This is a metaphor which reduces a woman’s value from human to an object. I come from an Indian background, but my family moved to England. Sometimes, my parents impose gender roles on my sister and I that they have no right to. But in other Islamic communities in England it is far worse than you’d expect.

Some British Muslim men spend their lives chasing women and being in multiple relationships, but as soon as it comes to marriage they want a ‘good Muslim girl who wears a hijab’. They want a wife from India because they want someone who knows how to cook and clean. They want a wife from Pakistan because they know they can take advantage of her. They just want a woman who has been battered down by society to the point that she believes she has no value, so that they can fold her up and put her in their wallets. Marriage is a trade between a father and a man. Nothing more.

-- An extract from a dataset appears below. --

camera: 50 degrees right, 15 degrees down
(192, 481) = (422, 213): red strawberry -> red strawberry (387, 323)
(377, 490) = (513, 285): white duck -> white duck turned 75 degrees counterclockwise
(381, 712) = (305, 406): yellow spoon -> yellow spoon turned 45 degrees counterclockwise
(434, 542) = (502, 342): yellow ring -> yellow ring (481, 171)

In this trade a woman’s value as a human is taken away. The last few rights she has are taken away. Growing up hearing all these ‘pious’ Muslim men reduce my existence to jewellery and money really took a toll on me. I understood at the age of eleven that a woman was made for a man, and that we are their possessions. I understood that there are many good people in the world, but there are bad ones too. The truth is, that behind a lot of weddings, in an Islamic society a man believes that a woman is his possession, and that this warped sense of culture merging into religion allows him to rape his wife. It allows him to beat her up and it allows him to control everything she does.

When you’re brought up in a community where things like that don’t happen, you ignore it. You just forget about how there are people around you who believe that women are inferior. Thus nothing ever happens, and there’s no one there to stand up for the women and girls who are really oppressed.  Even modern day feminism often overlooks the oppression within Asian and Middle Eastern culture.

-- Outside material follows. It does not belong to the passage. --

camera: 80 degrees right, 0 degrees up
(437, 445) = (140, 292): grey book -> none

So, to the guy who tweeted @ me saying:

‘But if your money is kept in a wallet, wouldn’t it be safer?’

‘You don’t see people chucking their money around’

My response to you is that I am not money to be put into a wallet. And neither is any other woman.

We as women are not to be objectified, and although many women just stay quiet and don’t respond, I’m not going to be one of them. I will speak up. If more Muslim women speak up we could help mitigate these social problems.